Рядом с Азариэлем присел смуглый редгард, на котором вся одежда – кожаный жилет, плотно утянувший посеревшую рубаху с коротким рукавом, из-под которого выходит ещё один рукав, плотно прилегающий к рукам. Белые штаны налегают на верхнюю одежду, утянутые большим широким кожным ремнём, на голени, уходившие под сапоги.
– Кто ты, что тебе нужно? – спросил альтмер у незнакомца.
– Странно, что ты меня не помнишь, я Сутурах.
– Кто? – нахмурился Азариэль, пытаясь вспомнить этого человека, перебирая воспоминание за воспоминанием. – Я тебе денег не должен.
– Что ж, забыл ты меня, ну здравствуй, рыцарь Ордена Святого Магнуса. Давай я тебя вином угощу, а ты мне расскажешь про себя.
– Откуда? – шарахнулся Азариэль, чуть не упав со стула.
– Я служил вместе с тобой. Был неофитом.
– Не помню. Ладно, ты что-то там говорил про вино, – с едва заметной растерянностью сказал альтмер и допил пиво, протянув опустошённую кружку. – Наливай.
– Хорошо, – редгард поднёс бутылку из стекла, и в кружке высшего эльфа оказалась пенящаяся тёмно-багровая жидкость. – Расскажи мне, старый рыцарь, как ты был призван в Орден, что сказали тебе в путь матерь и отец?
– Как обычно. Жатва – через неё я попал в Орден. Испытания. А родители? – Азариэль коснулся губами края кружки, ощутив сладкий привкус вина и отпил. – Они ничего не сказали, поскольку покоились.
– Понятно. А как ты в Ордене клятву давал, помнишь? Весь твой призыв вместе с тобой тоже клялся же?
– Да, – страшная ностальгия посетила Азариэля, когда он вспомнил о том, как всё было – он и друзья, ещё не отравленные ересями Люция с радостью готовы были отдаться Ордену и посвятить себя войне с тьмой. – Всё помню. Славный был день, знаешь ли, но мы всё похерили. Как?
– Про первую битву поведай Азариэль. Как оно было впервые выступить против нечисти Тамриэля, – редгард припустил голову. – У меня не было первого задания, потому что первый бой я принял в Цитадели.
– Первое задание, – Азариэль с трепетом вспомнил, как он, Аквила и Лира, в те времена, когда их единила дружба и братство, с двумя рыцарями выступили против вампира; вспомнил как они бились и как его спасли… те дни, все они пропитаны духом нечто утраченного и потерянного, по чему поёт скорбь. – Оно было против вампира, ох и замарались же мы тогда.

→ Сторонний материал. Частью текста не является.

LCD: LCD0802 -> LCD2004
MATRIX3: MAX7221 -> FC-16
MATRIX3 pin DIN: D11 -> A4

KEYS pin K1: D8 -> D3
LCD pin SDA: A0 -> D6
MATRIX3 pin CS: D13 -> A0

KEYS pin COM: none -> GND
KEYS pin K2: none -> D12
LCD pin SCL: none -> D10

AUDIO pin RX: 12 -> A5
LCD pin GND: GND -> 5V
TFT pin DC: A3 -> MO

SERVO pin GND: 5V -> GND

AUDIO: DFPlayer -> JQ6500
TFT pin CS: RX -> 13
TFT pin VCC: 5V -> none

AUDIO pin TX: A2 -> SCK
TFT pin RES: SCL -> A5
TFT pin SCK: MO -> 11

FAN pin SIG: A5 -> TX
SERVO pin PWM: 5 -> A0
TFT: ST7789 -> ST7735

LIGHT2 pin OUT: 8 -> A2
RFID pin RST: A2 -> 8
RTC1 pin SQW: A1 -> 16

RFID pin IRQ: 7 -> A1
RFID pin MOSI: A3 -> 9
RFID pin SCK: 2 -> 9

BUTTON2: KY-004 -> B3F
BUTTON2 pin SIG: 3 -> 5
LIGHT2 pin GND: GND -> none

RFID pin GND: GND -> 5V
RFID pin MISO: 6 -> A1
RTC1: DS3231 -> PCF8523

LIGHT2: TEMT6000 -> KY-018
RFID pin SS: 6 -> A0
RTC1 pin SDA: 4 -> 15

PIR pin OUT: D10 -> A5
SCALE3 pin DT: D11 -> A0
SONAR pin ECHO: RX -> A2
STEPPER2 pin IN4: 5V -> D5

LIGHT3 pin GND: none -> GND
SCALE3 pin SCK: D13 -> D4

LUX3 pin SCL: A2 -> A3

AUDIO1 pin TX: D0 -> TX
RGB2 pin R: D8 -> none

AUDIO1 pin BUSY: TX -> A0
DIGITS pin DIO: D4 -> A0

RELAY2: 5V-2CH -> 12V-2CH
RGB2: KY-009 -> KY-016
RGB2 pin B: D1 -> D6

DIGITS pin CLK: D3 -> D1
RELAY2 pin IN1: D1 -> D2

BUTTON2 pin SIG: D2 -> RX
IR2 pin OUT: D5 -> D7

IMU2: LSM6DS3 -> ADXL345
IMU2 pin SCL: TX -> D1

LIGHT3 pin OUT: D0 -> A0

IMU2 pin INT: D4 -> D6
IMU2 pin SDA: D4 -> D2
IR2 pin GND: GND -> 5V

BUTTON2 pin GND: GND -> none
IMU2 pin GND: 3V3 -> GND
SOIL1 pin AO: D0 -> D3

– Понятно. А чем ты сейчас займёшься?
– Не знаю. Мой смысл потерян. Орден пал, а за большее сражаться незачем, да и нет сил.
– Дело ли в Ордене? Вспомни, как ты и друзья в капелле воспевали дела, как несли праведный свет в Тамриэль. Нас звала великая цель, о которой мы никогда не забудем. Вспомни своих друзей, за которых ты был готов погибнуть, вспомни нечисть, которую ты исторгнул. Орден – лишь дал нам в руки оружие и долг, указал пути, по которым мы можем пройти.
– Так кто же ты? – дрожа голосом вопросил Азариэль. – Кем ты был в Ордене?
– Вспомни, как полыхала в тот день Цитадель, вспомни как ты меня спас, и я потом нёс на плечах ту девушку – рыжеволосую эльфийку. Вспомни, как потом мы вспоминали погибших друзей там у последнего Донжона.
Снова Азариэль приложился к кружке с вином, допивая его, чтобы заглушить всё нарастающую боль, рождённой от тяжкого бремени воспоминаний, словно в душе он нёс чугун.
– Ты их до сих пор вспоминаешь? – снова вопрошает редгард. – Я вспоминаю. Знаешь, последние годы я работаю охранником у одного алессианского храма старенького, где нет идолов, и часто молюсь за тех, кто погиб тогда.
Азариэль приложился двумя пальцами к глазам, пытаясь удержать слёзы, рвущиеся от напавшей на него ностальгии. Столько воспоминаний и за всеми ними лишь тень, вечное преследование всего самого горького. Со всех сил альтмер пытается удержать плач по потерянной жизни в Ордене, по призраку счастья, которое он мог найти с Лирой, по тому, что потерял и сейчас уподобился праху.